Up the stairs. Into the apartment with a closed door protecting me.
I made it to the couch before the tears erupted.
Stupid. Letting one comment from one woman reduce me to tears was so stupid. Tammy based her opinion on incomplete information, and she’d been wrong about plenty of things. She’d questioned Ronan about every paint color I’d chosen for the renovations and been skeptical about the menu changes.
She’d told me the light behind the bar looked like it belonged in a hotel.
I’d been fine with all those things because I knew she was an opinionated old woman without much to do with her time and thought she was being helpful.
But she’d looked me specifically with such disappointment.
Pick one and stick with him.
I pressed my face into the couch cushion and screamed out my anger and sorrow.
27
DECLAN
“What the hell was that?” I scrubbed both hands down my face. How was I supposed to fix this?
Ronan tossed the car keys Bree had pressed into his hand right before she ran away. His brows slanted, his anger matching mine. “That was a ridiculous, shitty judgment that I’m refusing to listen to.” He jerked his head toward the car. “I’ll take the car around back.” He slid behind the wheel and took off down the road, turning right at the end of the block and circling into the lot where Bree always parked.
Fuck. Ronan would take his time coming back. He’d sit in the car, or in the shade with the plants, and he’d assess the entire situation. He’d contemplate and decide if he needed to act. By the time he came up with an answer, he wouldn’t second-guess himself.

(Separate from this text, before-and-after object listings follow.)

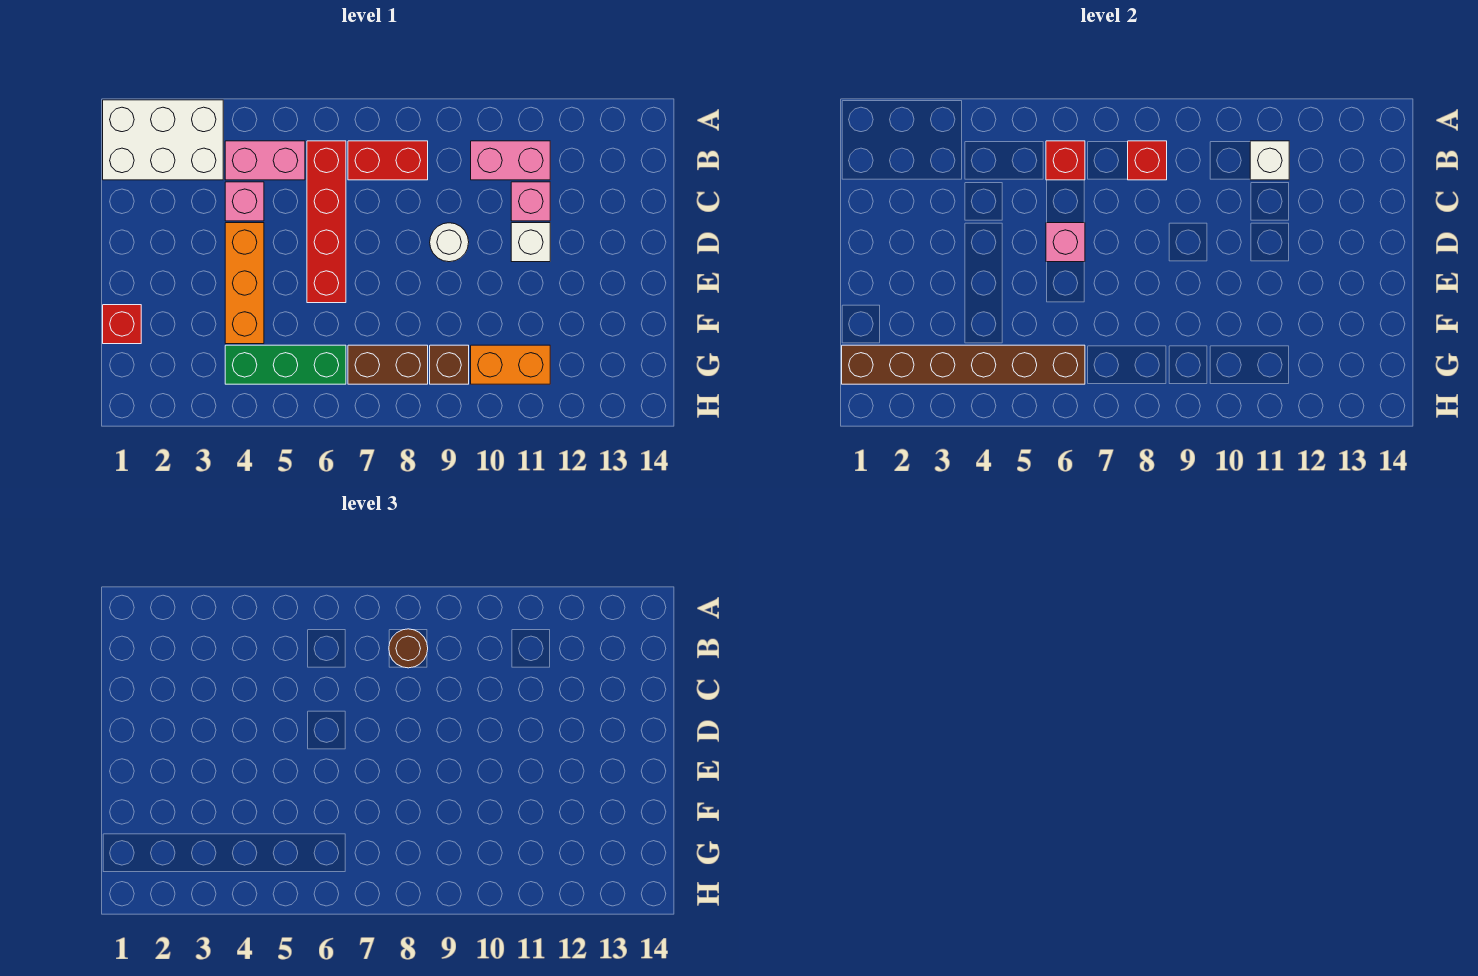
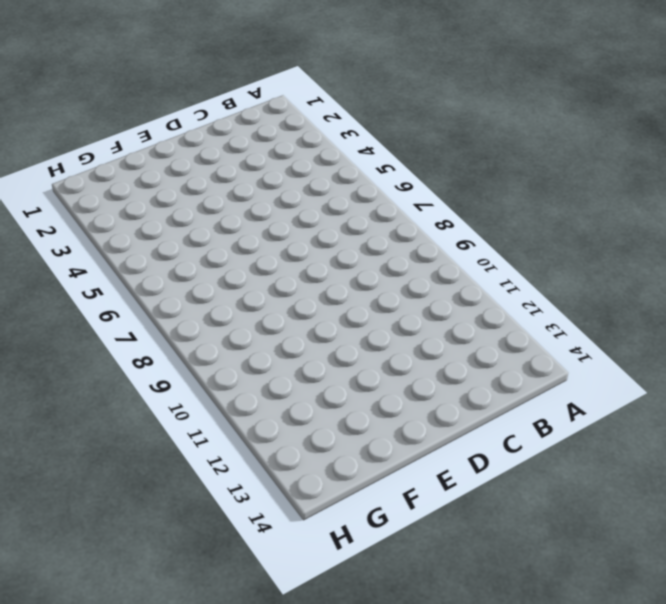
none -> white brick A1:B3 level 1
none -> pink brick B4:B5 level 1
none -> red brick B6:E6 level 1

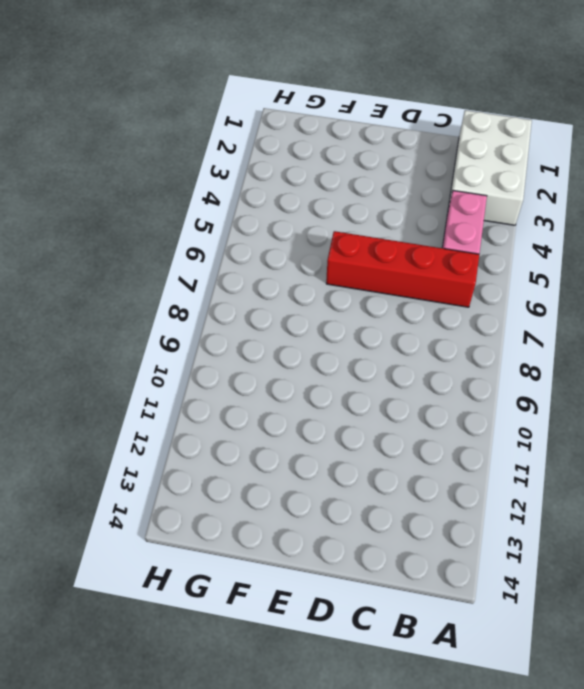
none -> red brick B7:B8 level 1
none -> pink brick B10:B11 level 1
none -> pink brick C4 level 1

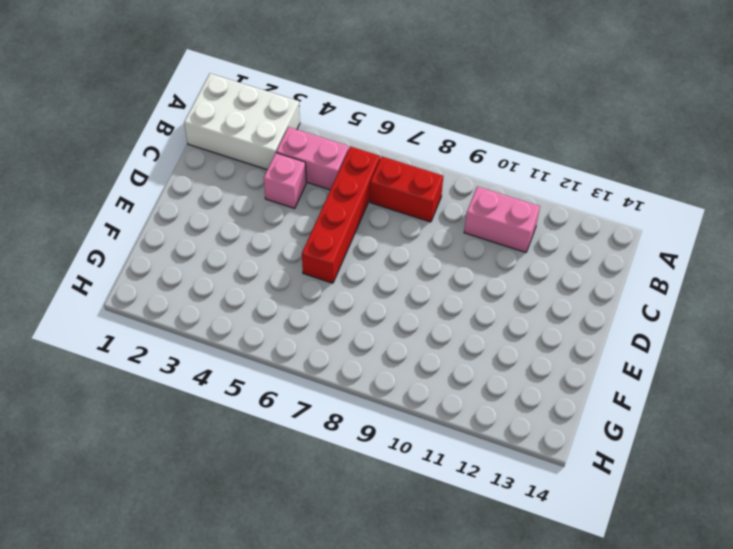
none -> pink brick C11 level 1
none -> orange brick D4:F4 level 1
none -> white round brick D9 level 1

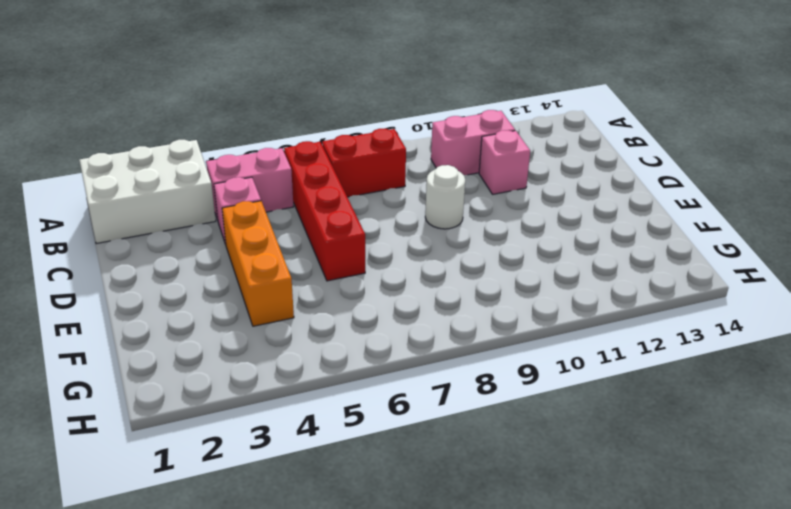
none -> white brick D11 level 1
none -> red brick F1 level 1
none -> green brick G4:G6 level 1

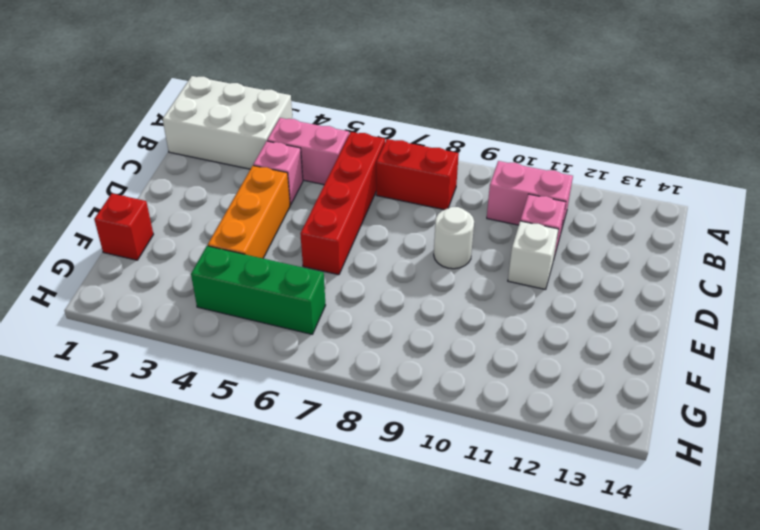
none -> brown brick G7:G8 level 1
none -> brown brick G9 level 1
none -> orange brick G10:G11 level 1

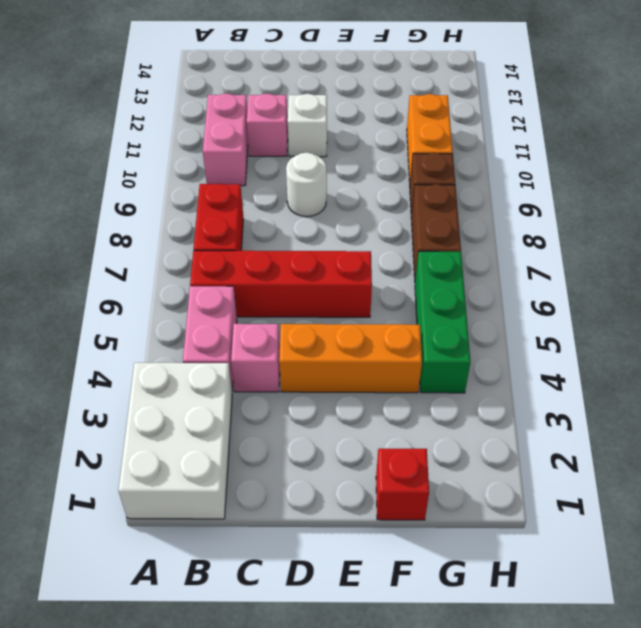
none -> red brick B6 level 2
none -> red brick B8 level 2
none -> white brick B11 level 2

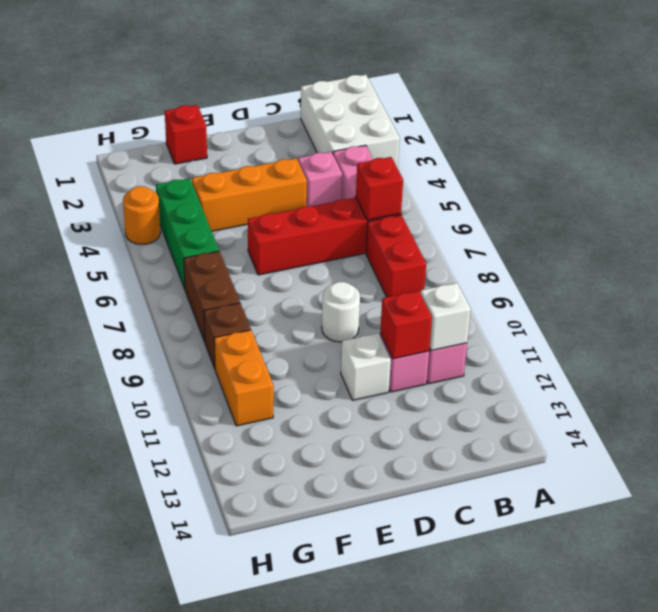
red brick C11 level 2 -> red brick B8 level 2
orange round brick H4 level 1 -> none
none -> pink brick D6 level 2
none -> brown brick G1:G6 level 2
none -> brown round brick B8 level 3

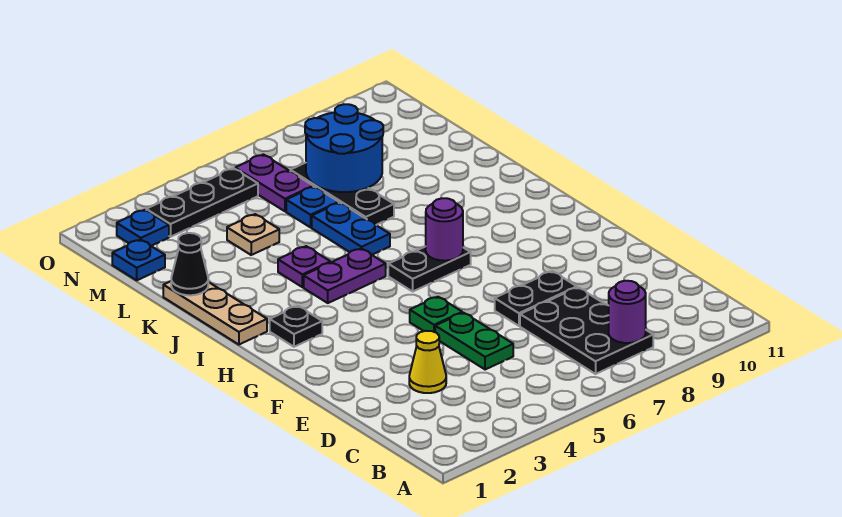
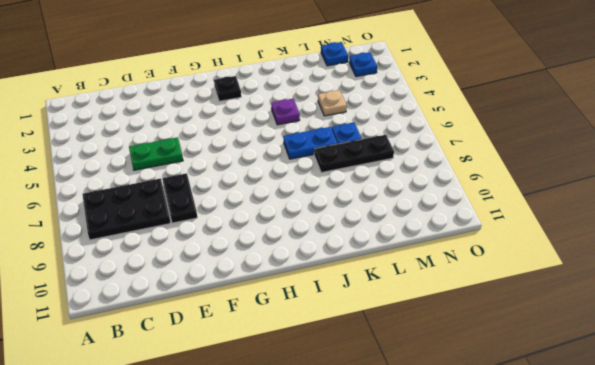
none -> yellow cone D3 level 1
none -> green plate F5 level 1
none -> black plate H6:H7 level 1

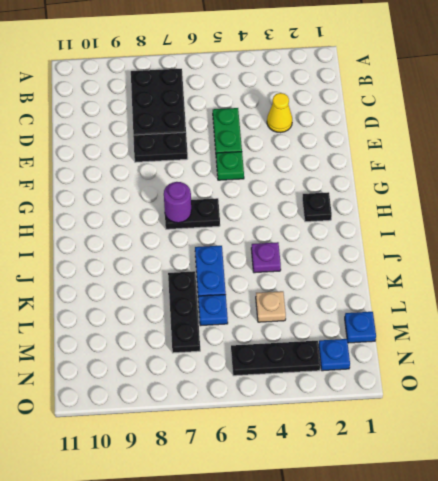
none -> tan plate I1:K1 level 1
none -> purple plate I4:I5 level 1
none -> purple plate M6:N6 level 1

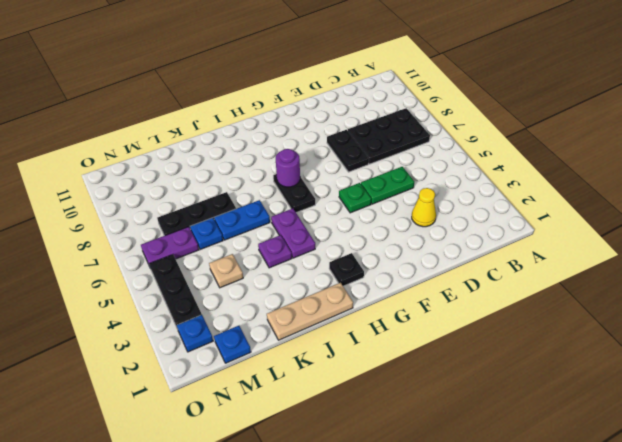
none -> purple round brick B8 level 2
none -> black cone K1 level 2
none -> blue round brick L7:M8 level 2

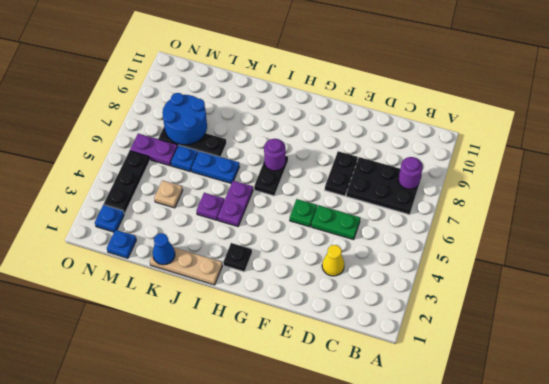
blue cone K1 level 2 -> black cone K1 level 2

Sometimes I envied that side of him. Finn would’ve reacted immediately, telling Tammy where to put her condemnation.
I didn’t envy him that, but I could understand why he’d say it.
Rising voices from inside the pub encouraged me to go in and finish the day. Bree wanted space. Was that the right thing to do? I took her word for it and entered the pub, going straight for the bar and the group of regulars nursing their pints and pushing food around their plates in hopes of delaying their return to work.
Yeah, I’d avoid it too. The only thing I wanted was upstairs, and I had zero reasons to track her down. Finn would’ve made one up already.
I picked up a cloth and started on the taps. The knot in my gut had nothing to do with the work, and work did nothing to loosen it.
We’d been so careful…until today.
Bree throwing her arms around each of us shouldn’t have brought out that reaction in Tammy unless she’d seen more than we thought.
Bree had warned us a week ago when she gathered us in her apartment. She’d needed us to listen and make sure the town didn’t find out. We needed to be more careful, so we had been.
I moved from the taps to the glasses. My stomach churned worse than the time I’d eaten bad sushi. Bree deserved better than this town gave her. She deserved the world. I wished I could give her that. My life was here. So was Finn’s and Ronan’s. If we could rip ourselves up by our roots and take off to wherever the hell she wanted to go, we probably would.
Did she even want that? We’d face scrutiny anywhere.
Why did our hometown have to be so close-minded?
“You scrub that glass any more, you’ll wear a hole right through it.” Tom’s loud laughter roared across the pub.
I put the glass away. Six weeks ago, Tammy had sat in this very bar, winked at Bree, and told her age was just a number. She’d told Bree that Finn was a good man. And now, what? Just because Bree spent time with all three of them, there was a problem?
My jaw locked.
A second, louder burst of laughter from the corner table broke through my thoughts. Tom and his buddies, Gerald and Roger, lifted their mugs in a toast, clinking them together and drinking deep. The almost empty mugs meant they’d be asking for another round soon, so I reached for the tap and shoved a mug underneath.
I tried to tune out the conversations swirling around the pub, but the distraction kept me from thinking too much about Bree and how good it would feel to stomp down to Tammy’s house and give her a piece of my mind.
Gerald pushed back in his chair and downed the rest of his drink. “That Sullivan girl is something else.” He hunched forward with a gleeful snort. “Apple fell pretty far from the tree with that one.” This man, who came in three times a week, sat in the same chair, and tipped like a miserly Scrooge, had opinions about Bree?